Si Alexandra et Stéphane ont pu réaliser leur projet, la grande majorité des Français·es ont revu leurs ambitions à la baisse. Ce que confirme Seloger : l’exode urbain des Parisien·nes annoncé au printemps n’a pas eu lieu. Les acheteurs ont été rattrapés par la réalité du monde de l’entreprise avec l’obligation faite à une majorité de salarié·es de réintégrer leurs bureaux. Lesquel·les regardent donc des biens à moins d’une heure de leur lieu de travail. « Même si la banalisation du télétravail change la donne, force est de constater que c’est en ville que se concentre l’emploi. C’est cette métropolisation de la croissance qui fait se concentrer les nouveaux jobs dans les grands centres urbains et se vider les petites villes au profit des grandes », observe la plate-forme immobilière. Son étude publiée début septembre révèle d’ailleurs qu’entre le 11 mai et le 31 août de cette année et en 2019, les métropoles ont continué de figurer en bonne place dans les recherches immobilières (à l’achat comme à la location) sur son site.

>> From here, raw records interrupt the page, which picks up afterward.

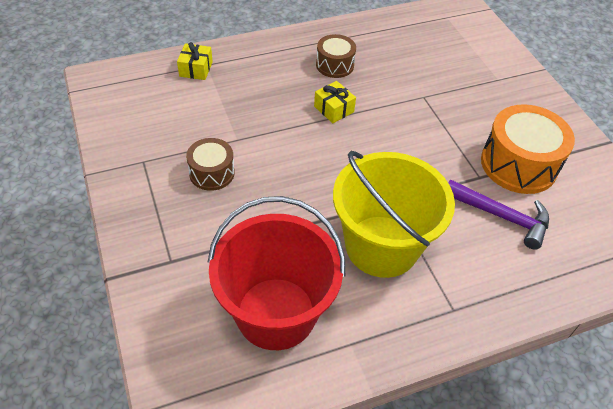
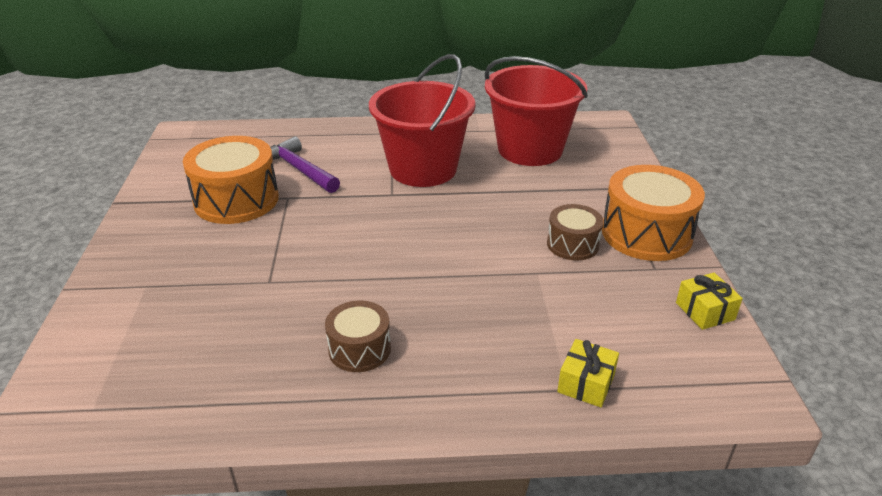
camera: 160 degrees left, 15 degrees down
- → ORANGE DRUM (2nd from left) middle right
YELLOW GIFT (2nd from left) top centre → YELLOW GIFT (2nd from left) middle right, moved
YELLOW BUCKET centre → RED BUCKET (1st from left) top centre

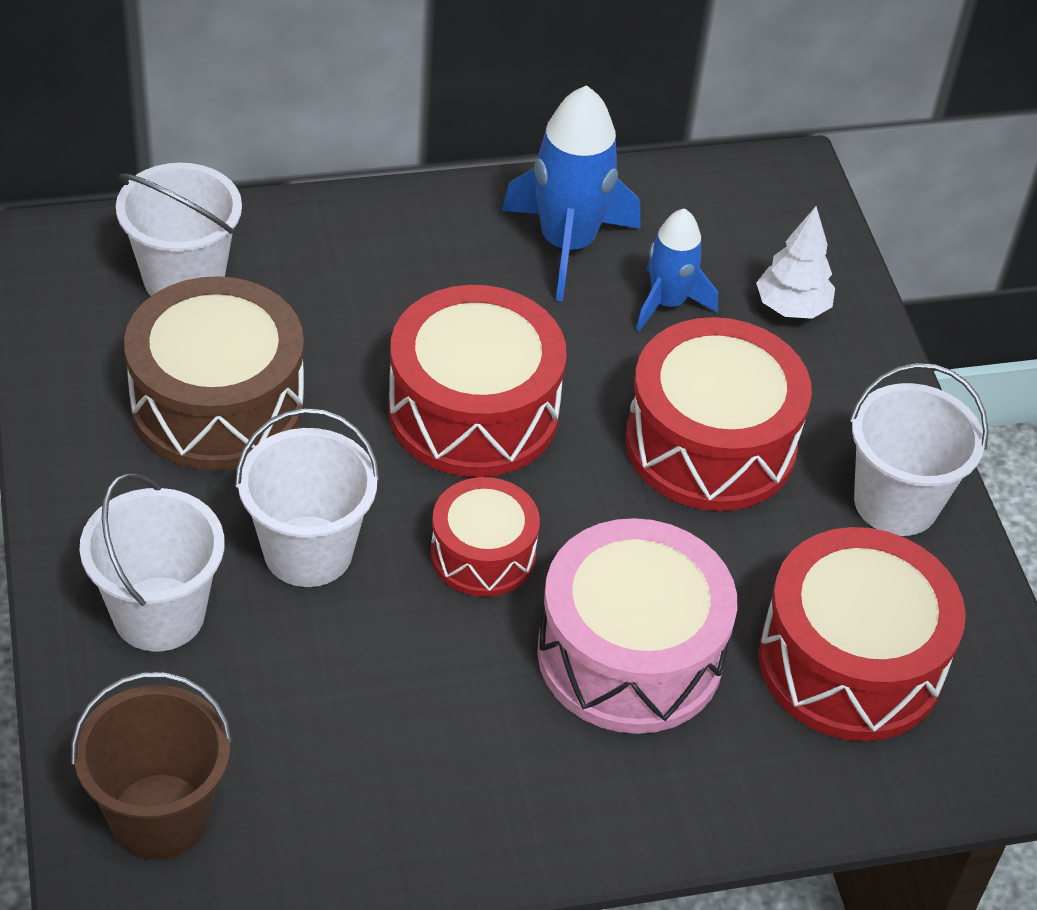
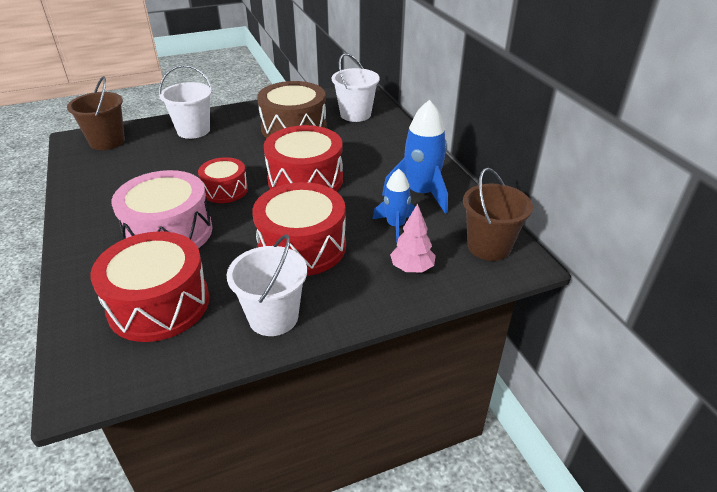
camera: 85 degrees right, 10 degrees down
WHITE BUCKET (3rd from left) middle left → -
- → BROWN BUCKET (2nd from left) middle right
WHITE TREE top right → PINK TREE centre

Une occasion pour les banques de s’arracher de bons clients

Bonne nouvelle pour ceux qui sont en quête d’une pièce de plus, d’une terrasse ou d’une maison spacieuse, les taux des prêts restent très faibles. Le taux moyen a reculé de 4 points depuis juin pour atteindre 1,24 % au mois d’août. Dans les mois à venir, ces taux ne devraient guère augmenter grâce à l’absence d’inflation et la politique monétaire très accommodante de la BCE. Mais les banques sont bien moins prêteuses qu’auparavant. « Le marché du crédit immobilier résidentiel est moins dynamique qu’il y a un an. On observe moins de jeunes primo-accédant·es. Une situation qui s’explique directement par les recommandations du HCSF », explique Jean-Marc Vilon, directeur général de Crédit Logement. Cet organisme vient d’ailleurs de confirmer ses recommandations formulées à l’hiver 2019. Inquiet de la formation d’une bulle immobilière, le HCSF contraint les banques dans l’octroi des crédits immobiliers. Parmi ces recommandations, on retrouve l’application de la règle d’endettement de 33 % maximum pour les particuliers : le montant des mensualités ne doit pas dépasser un tiers de revenus nets actuels du ménage. Les prêts de plus de 25 ans restent également bannis. « Il faut cependant relativiser cette dernière recommandation. Les crédits supérieurs à 25 ans ne représentaient l’an dernier que 2 % du marché. En revanche, il est vrai que ce sont les primo-accédant·es qui avaient le plus recours à des crédits de long terme. On observe que les dossiers qui passaient l’an dernier ne passent plus, que les banques se concentrent davantage sur une clientèle au profil patrimonial », précise Jean-Marc Vilon. Selon lui, la baisse de la production de crédit enregistrée depuis le début de l’année s’explique davantage par les recommandations du HCSF que par la covid-19. Pour autant, les conditions restent attractives. Les taux moyens se sont établis à 1,24 % en août, légèrement au-dessus du plancher de novembre 2019, et sa moyenne de 1,12 %, révèle le dernier observatoire de Crédit Logement. « Si les banques respectent les recommandations du HSCF afin d’éviter des sanctions, elles n’ont pas fermé le robinet du crédit. Elles se livrent une concurrence féroce dans ce secteur qui revêt pour elles une importance majeure. C’est le plus souvent l’unique occasion de conquérir un client de la concurrence », ajoute Marc Vilon.